First, I would expect to see delays in the selection of slates of electors. Parties typically nominate slates of electors in the spring or summer, often before the parties' nominating conventions (and sometimes even before the parties' nominees are known). But in most states, such slates need not be submitted until just weeks before the November election date.
Second, parties are likely to engage in far greater vetting of such nominees. By postponing the selection process, parties might be more inclined to choose electors who have already gone on record expressing support of the party's presumptive nominee.
Third, parties might institute more control over who qualifies as electors for their party. They often include rules that one must be a member of that party, such as someone who voted in that party's primary. But they may require longer periods of party affiliationor greater demonstration of loyalty before qualifying as an elector.

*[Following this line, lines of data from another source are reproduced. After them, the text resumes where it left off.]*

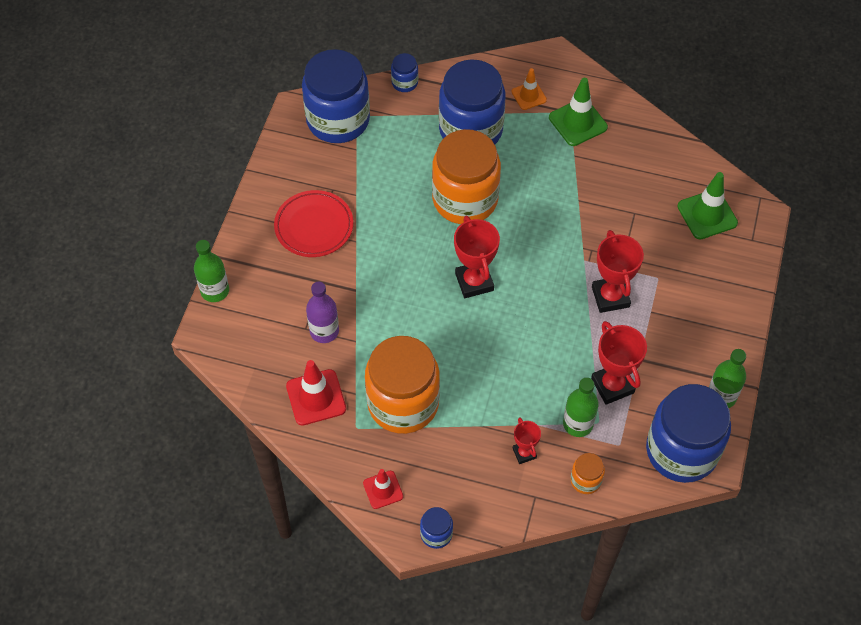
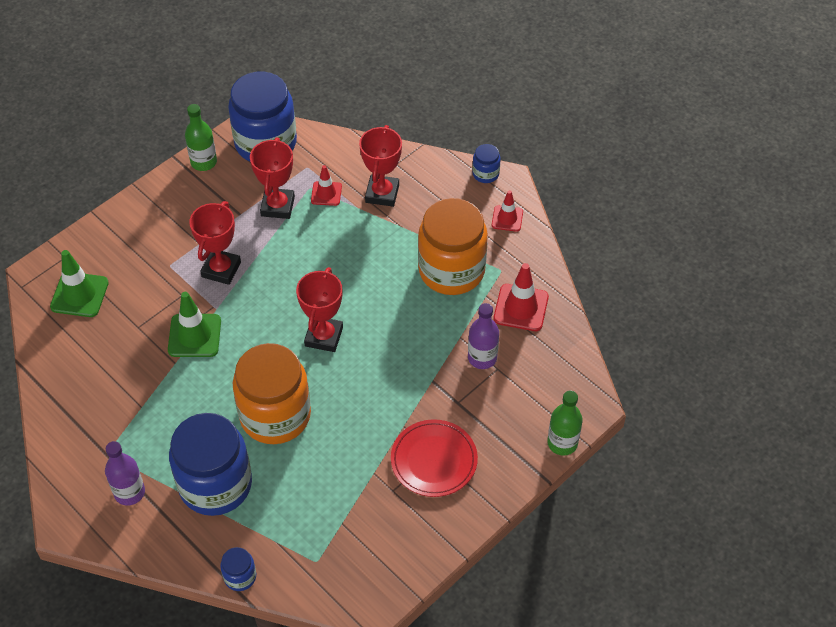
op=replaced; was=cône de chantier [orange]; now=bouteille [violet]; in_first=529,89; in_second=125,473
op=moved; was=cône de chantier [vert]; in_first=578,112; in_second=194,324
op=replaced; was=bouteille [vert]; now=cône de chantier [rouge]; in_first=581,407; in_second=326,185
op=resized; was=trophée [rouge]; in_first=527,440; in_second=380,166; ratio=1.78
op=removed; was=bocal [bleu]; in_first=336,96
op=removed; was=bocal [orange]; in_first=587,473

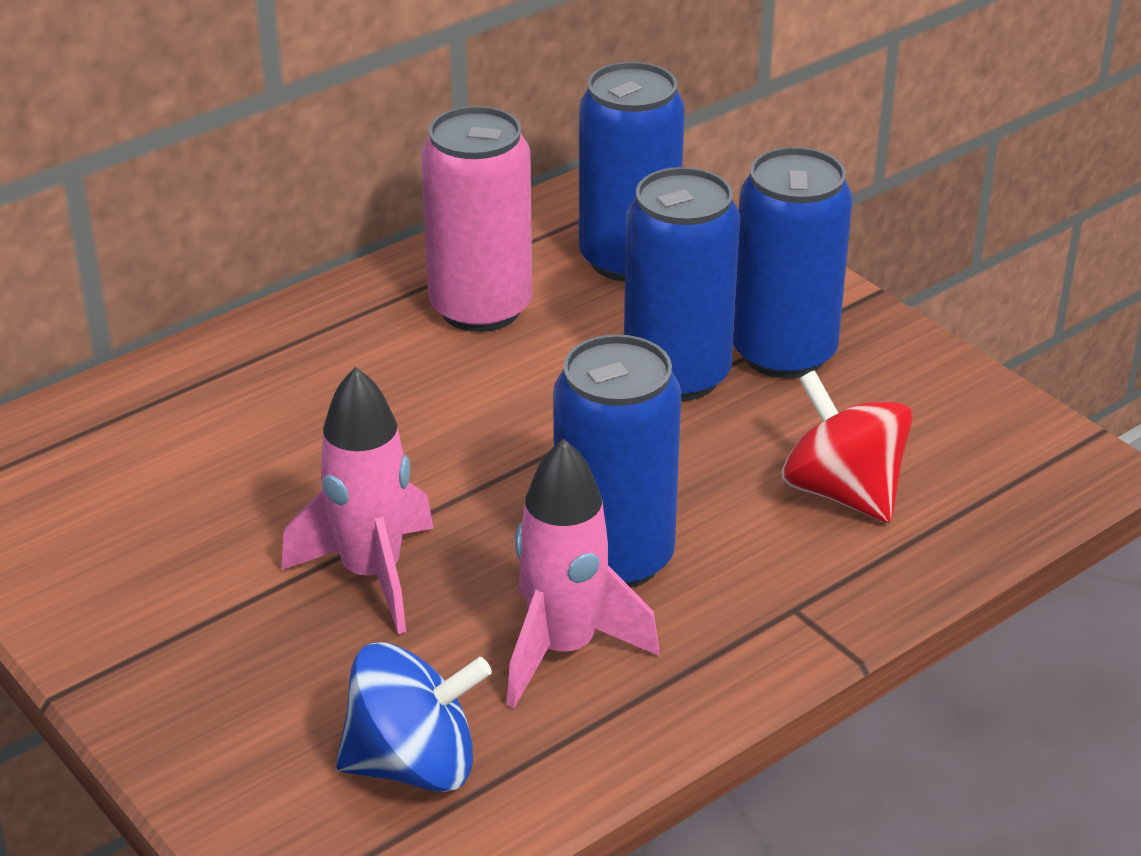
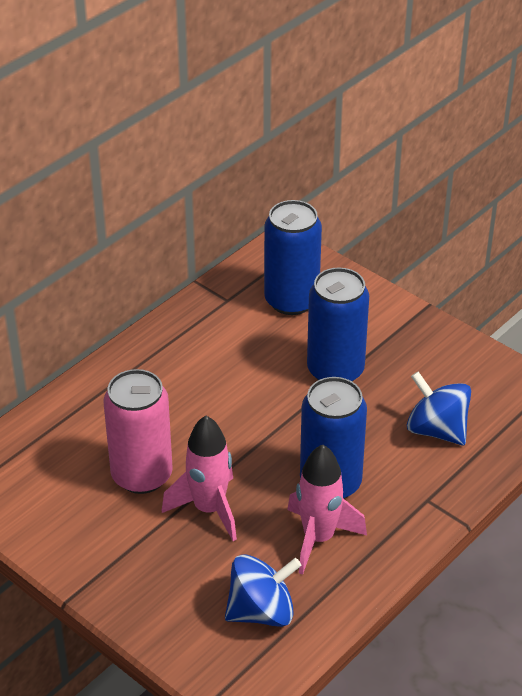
op=moved; was=canette [rose]; in_first=476,219; in_second=138,431
op=recoloured; was=toupie [rouge]; now=toupie [bleu]; in_first=847,446; in_second=439,408
op=removed; was=canette [bleu]; in_first=793,262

Fourth, parties may defer to the presumptive nominee in selecting slates of electors. It's understandable why Bill Clinton was an elector in New York, of course! And greater control to candidates would ensure greater loyalty for nominees.
It is the case, I think, that these electors' efforts to sue to undo state pledges will likely fail; and that even in success the Electoral College will not meaningfully affect the settled expectations of the outcome of this election. But after all this, when the dust settles, I anticipate some significant change in behavior from political parties to fend off future efforts from electors to undermine their own preferences.